Thursday, April 18, 2024

Louisiana drone committee aims for new legislation next session

by BIZ Magazine

By Victor Skinner | The Center Square contributor

Members of the Louisiana Advanced Aviation and Drone Advisory Committee met in Baton Rouge on Wednesday to review various issues in the evolving industry.

The committee, initially known as the Louisiana Drone Advisory Committee, was established by the Legislature in 2021 to develop a single, consensus-based set of resolutions for issues involving drone safety and efficiency and to provide recommendations to ensure increased growth of the technology.

Members on Wednesday discussed how some current rules for licensing, such as testing requirements to use drones for agriculture, may be dissuading some from entering the industry.

A limited number of training programs and testing facilities for required FAA licensure is also a hindrance to growing unmanned aircraft systems in Louisiana that George Rey, the committee’s vice chair, believes deserves attention.

“I think we need to take a look at how many places could you go get training,” he said. “I would think we would want to catalog who’s training.”

Rey suggested the committee centralize the necessary information on state laws, requirements and locations to earn a drone license to make the process easier for those interested.

“When somebody wants to get into the game there is no fact sheet and that’s what we could do,” he said. “Just like the FAA produces their fact sheets on laws and rules … and some people you could contact if you want to dive deeper.

“Those are things I believe are hindering us compared to other states where it’s very easy, all the things you need is quickly available through online fact sheets – where is it, how do I do it, where do I get the training, what’s the cost,” said Rey, who represents the Louisiana chapter of the Association for Unmanned Vehicle Systems International.

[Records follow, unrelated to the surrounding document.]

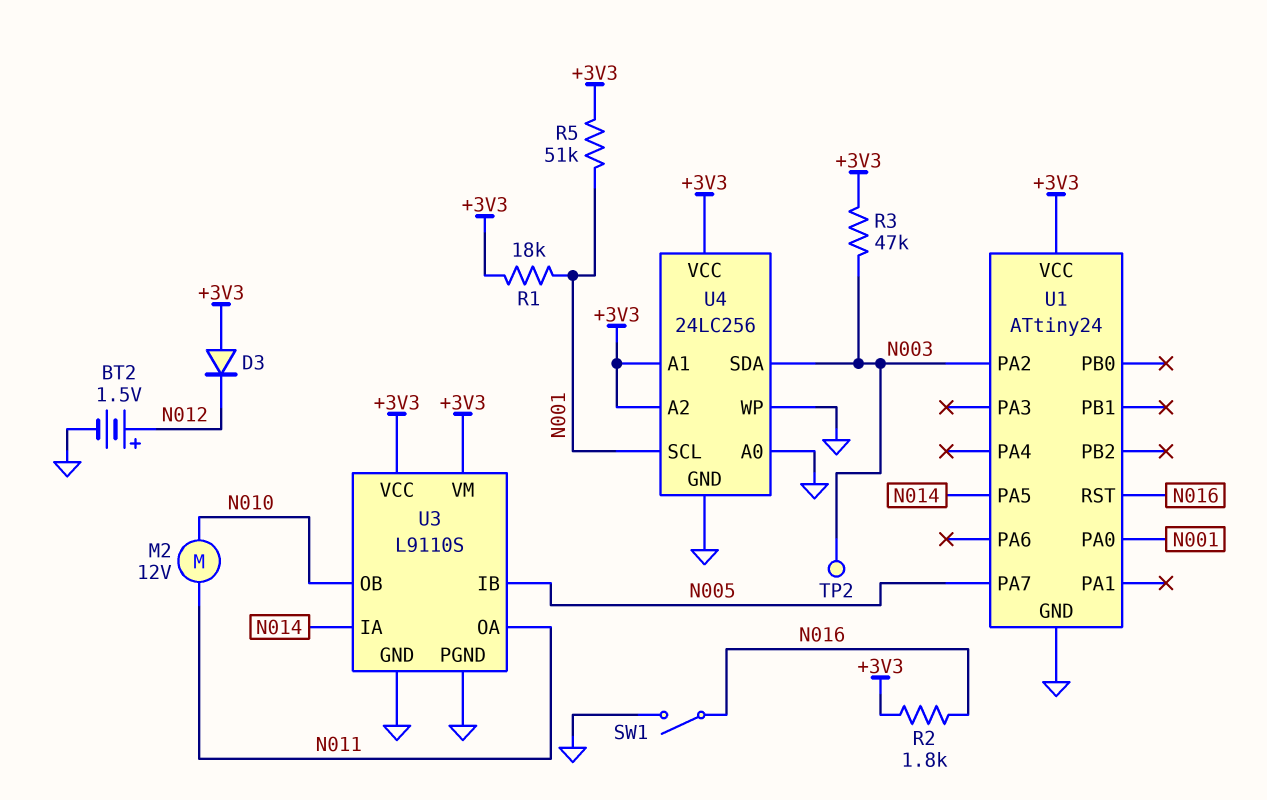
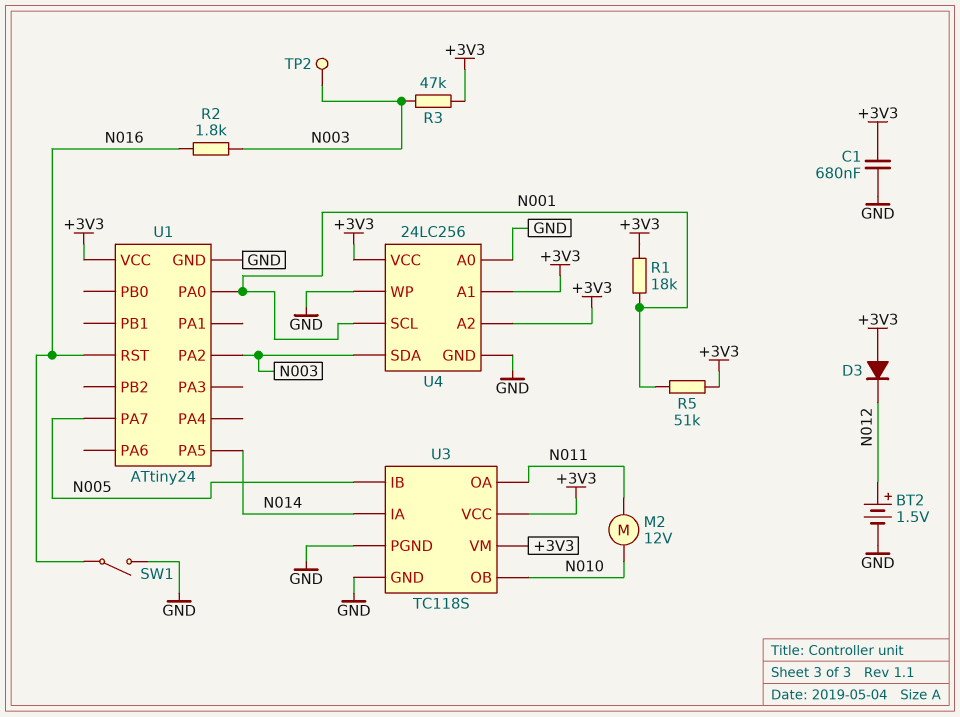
C1: none -> 680nF (+3V3, GND)
R2: 1.8k (+3V3, N016) -> 1.8k (N003, N016)
U3: L9110S -> TC118S

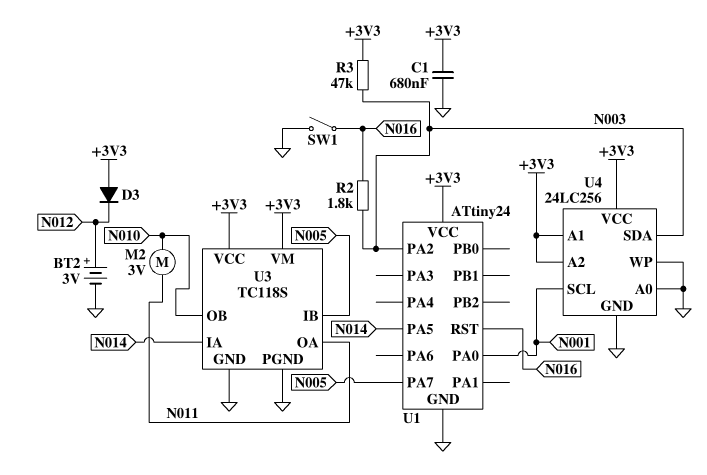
BT2: 1.5V (plus N012, minus GND) -> 3V (plus N012, minus GND)
M2: motor 12V (N010, N011) -> motor 3V (N010, N011)
R1: 18k (+3V3, N001) -> none
R5: 51k (+3V3, N001) -> none
TP2: test point (N003) -> none

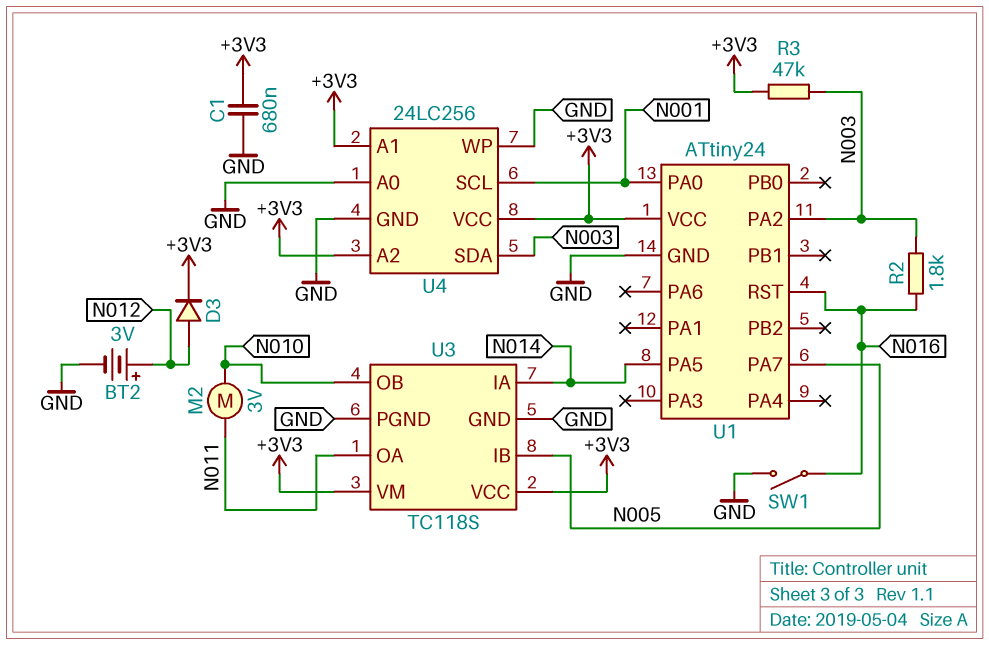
D3: diode (A +3V3, K N012) -> diode (A N012, K +3V3)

Chairman Bradley Brandt, with the Louisiana Department of Transportation and Development, noted opportunities exist to secure federal funding to expand drone training and suggested the committee explore a plan to work with the FAA, the federal Department of Transportation and the state’s congressional delegation to take advantage of them.

Other topics included federal grants secured by four parishes – Orleans, Jefferson, St. Bernard and Plaquemines – to deploy six systems to monitor for drones near critical infrastructure along the Mississippi River.

“Those systems have just come online recently and there will be a point when we’ll try to get together with the folks to see what their experience is with the technology, how well they’re doing it, are they really going to monitor it 24/7,” Rey said. “Really, just how each parish is taking the technology and how they’re implementing it.”

Still other discussions centered on coordinating with emergency response agencies and businesses to develop a plan to deploy drones during weather disasters and changes to FAA regulations.

The committee is expected to work over the coming months to develop suggested legislation and policies for lawmakers to consider during next year’s legislative session and plan to meet again in November to finalize the recommendations.